BFH, II R 15/11, Urteil vom 04.07.2012 (FG Niedersachsen, 23.02.2011, Az: 3 K 332/10)

ErbStG 1997 §§ 9 Abs. 1 Nr. 1, 10 Abs. 1, 10 Abs. 5 Nr. 1, 11, 12 Abs. 1;
BewG 1991 § 12;
BGB §§ 1922, 1967 Abs. 2
AO § 37 Abs. 2, 38, 44, 45 Abs. 1, 270
EStG 2002 §§ 2 Abs. 7 Satz 1, 25 Abs. 1, 26b, 36 Abs. 1, 36 Abs. 4 Satz 1, 51a Abs. 1
SolZG § 1 Abs. 2

I. Einführung

Der Vater V der Klägerin ist am 31.12.2004 verstorben, wobei dessen Frau, die Mutter der Klägerin, M bereits am 13.11.2004 vorverstorben war. Die Klägerin und ihre Schwester wurden Miterben zu je 1/2. V und M wurden für das Jahr 2004 gemeinsam zur Einkommensteuer veranlagt, wobei nach Anrechnung der von beiden entrichteten Vorauszahlungen, des Zinsabschlags und der Kapitalertragssteuer für die Einkommensteuer, Kirchensteuer und Solidaritätszuschlag noch Abschlusszahlungen i.H.v. 1.823.885 Euro zu entrichten waren.

Die Klägerin machte die Hälfte dieses Betrags als Nachlassverbindlichkeiten geltend. Der Beklagte, das Finanzamt, versagte im geänderten Steuerbescheid vom 22.09.2008 einen derartigen Abzug und setzte die Erbschaftsteuer gegen die Klägerin auf 473.936 Euro fest.

Sowohl der Einspruch als auch die Klage der Klägerin blieben ohne Erfolg. Das Finanzgericht versagte die Anerkennung als Nachlassverbindlichkeit, da die Einkommenssteuer am maßgeblichen Stichtag noch nicht entstanden gewesen sei. In der mündlichen Verhandlung erklärte die Klägerin, dass ihre Eltern ein Berliner Testament errichtet hätten und die Erbschaft nach ihrer Mutter ausgeschlagen worden sei.

Die Klägerin beantragte in der Revision vor dem BFH die Entscheidung des FG aufzuheben und die von ihr zu tragenden Zahlungen der Einkommenssteuer, Kirchensteuer sowie des Solidaritätszuschlags als Nachlassverbindlichkeiten zu berücksichtigen. Das Finanzamt wiederum beantragte, die Revision zurückzuweisen.

II. Problem

Der Bundesfinanzhof erachtete die Revision der Klägerin als begründet und verwies die Sache zur anderweitigen Verhandlung und Entscheidung an das FG zurück.

Zunächst wies der Senat darauf hin, dass die Feststellungen des FG zur Beurteilung des Abzugs der Nachlassverbindlichkeiten noch nicht ausreichend seien.
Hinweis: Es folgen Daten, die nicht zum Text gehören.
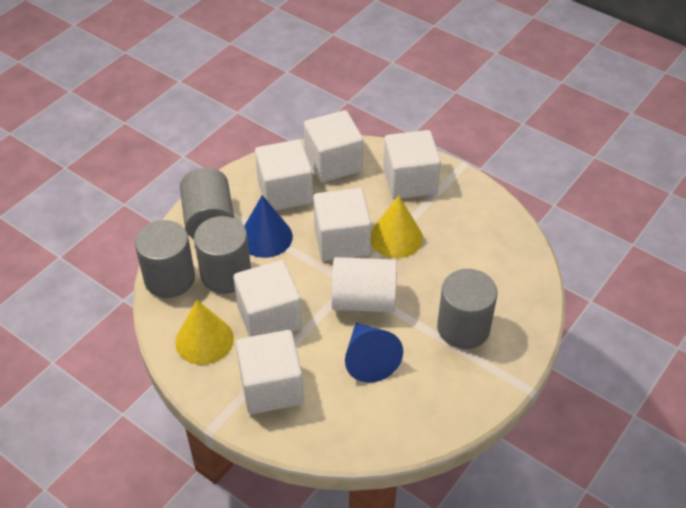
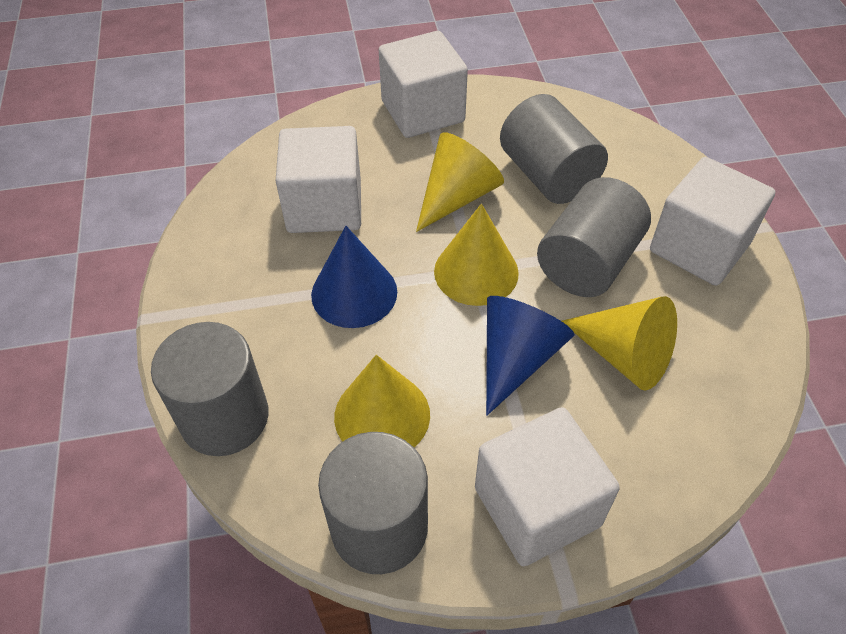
white cube: 6 -> 4
white cylinder: 1 -> 0
yellow cone: 2 -> 4

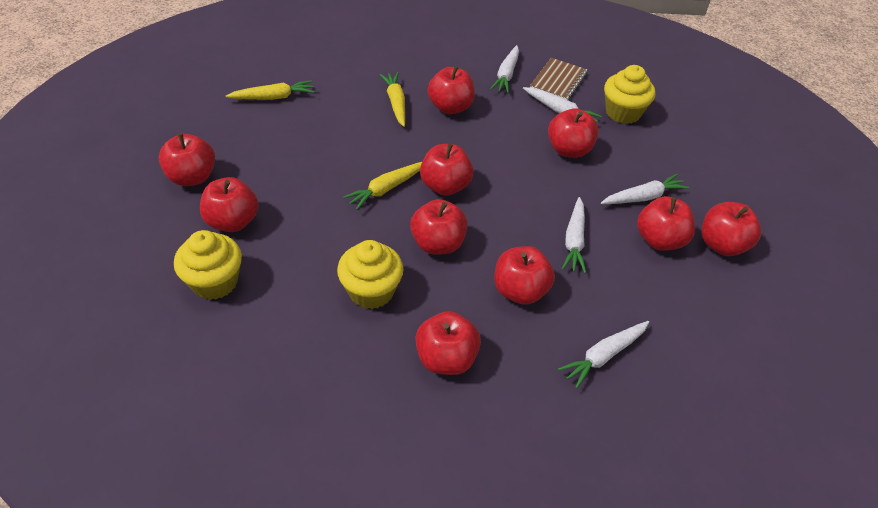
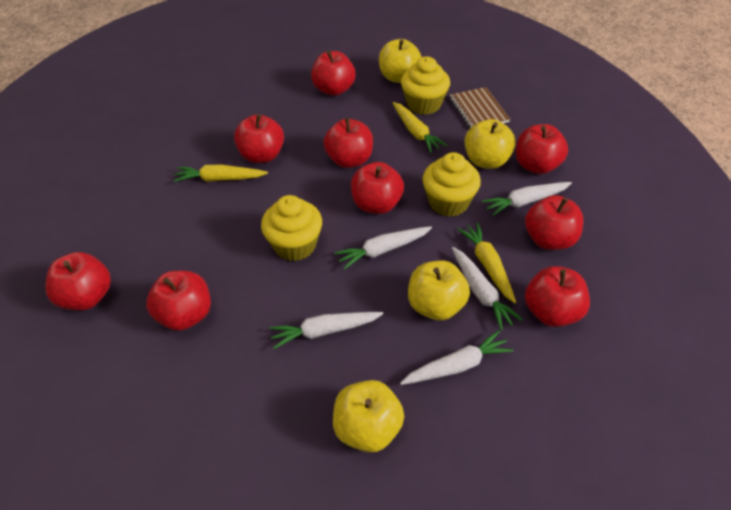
red apple: 10 -> 9
yellow apple: 0 -> 4

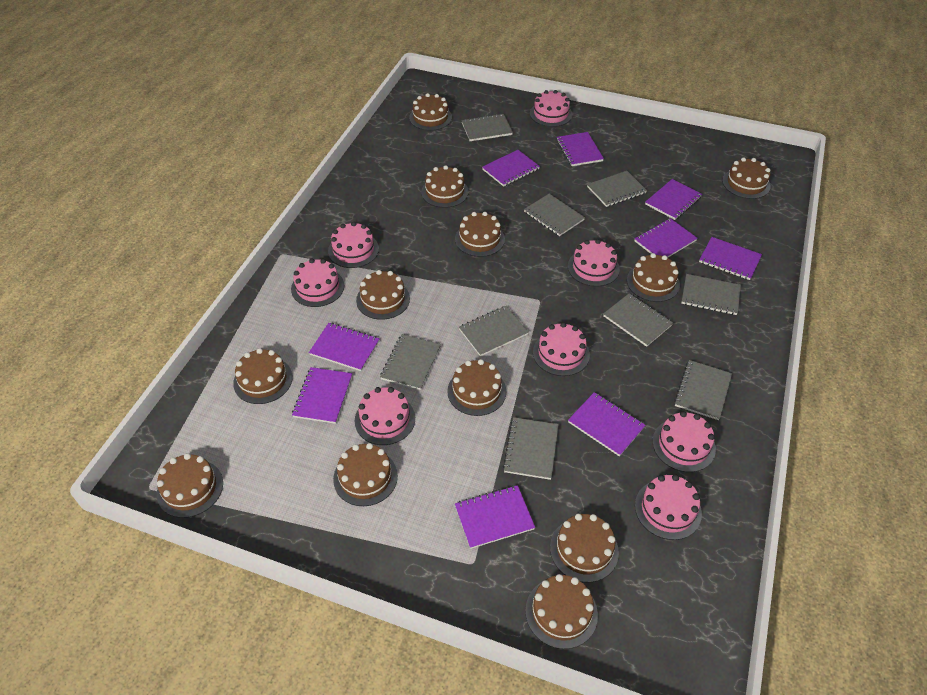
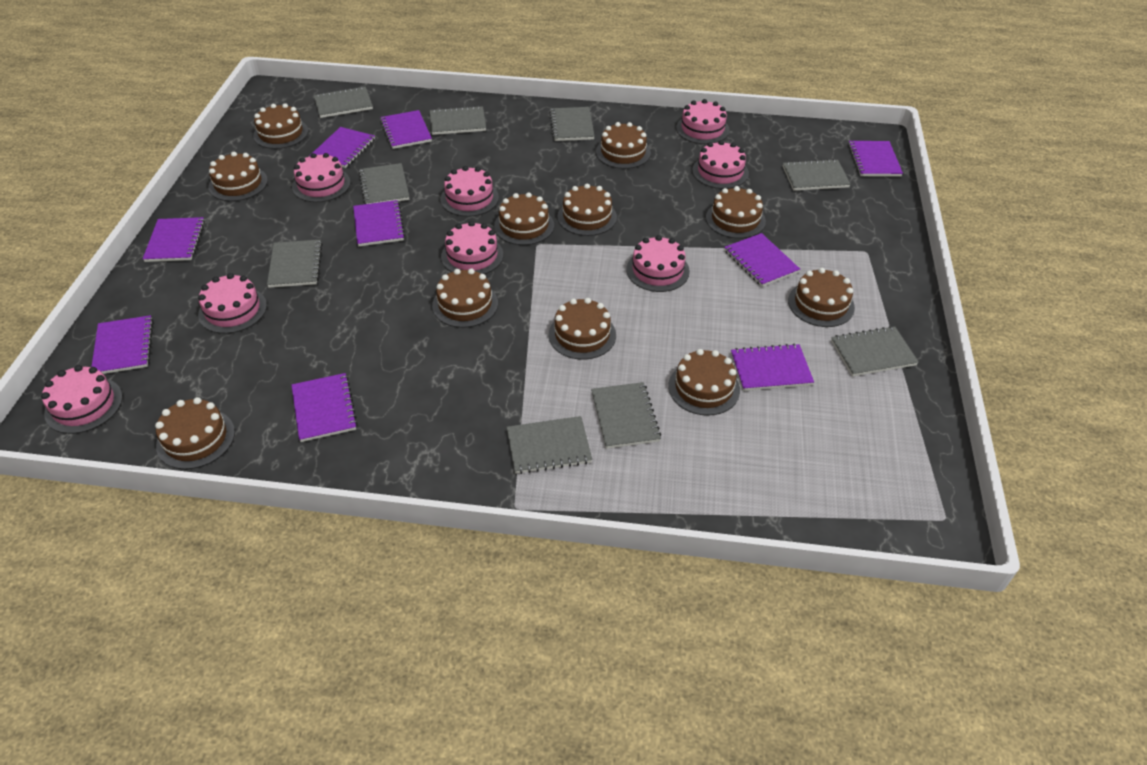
brown cake: 12 -> 11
Zwar seien die anteilig auf die Klägerin als Miterbin entfallenden Abschlusszahlungen für Einkommenssteuer, Kirchensteuer und Solidaritätszuschlag für 2004, soweit sie V betreffen, als Nachlassverbindlichkeiten abziehbar, soweit sie M betreffen jedoch nur, wenn V Alleinerbe der M geworden ist. Es seien somit vom FG Feststellungen zu treffen, ob V Alleinerbe der M geworden ist.

Gemäß § 10 Abs. 5 Nr. 1 ErbStG seien von dem Erwerb des Erben die vom Erblasser herrührenden Schulden, soweit sie nicht mit einem zum Erwerb gehörenden Gewerbebetrieb oder Anteil an einem Gewerbebetrieb in wirtschaftlichem Zusammenhang stehen und bereits nach § 12 Abs. 5 und Abs. 6 ErbStG berücksichtigt worden sind, als Nachlassverbindlichkeiten abzugsfähig. Zu den Nachlassverbindlichkeiten gehörten auch die vom Erblasser herrührenden persönlichen Steuerschulden, welche gem. § 1922 Abs. 1 BGB, § 45 Abs. 1 AO auf den Erben übergegangen sind. Das Prinzip der Gesamtrechtsnachfolge erstrecke sich auch auf das Steuerrecht. Aus § 45 Abs. 1 AO folge, dass der Erbe in einem umfassenden Sinne sowohl in materieller als auch in verfahrensrechtlicher Hinsicht in die abgabenrechtliche Stellung des Erblassers eintrete.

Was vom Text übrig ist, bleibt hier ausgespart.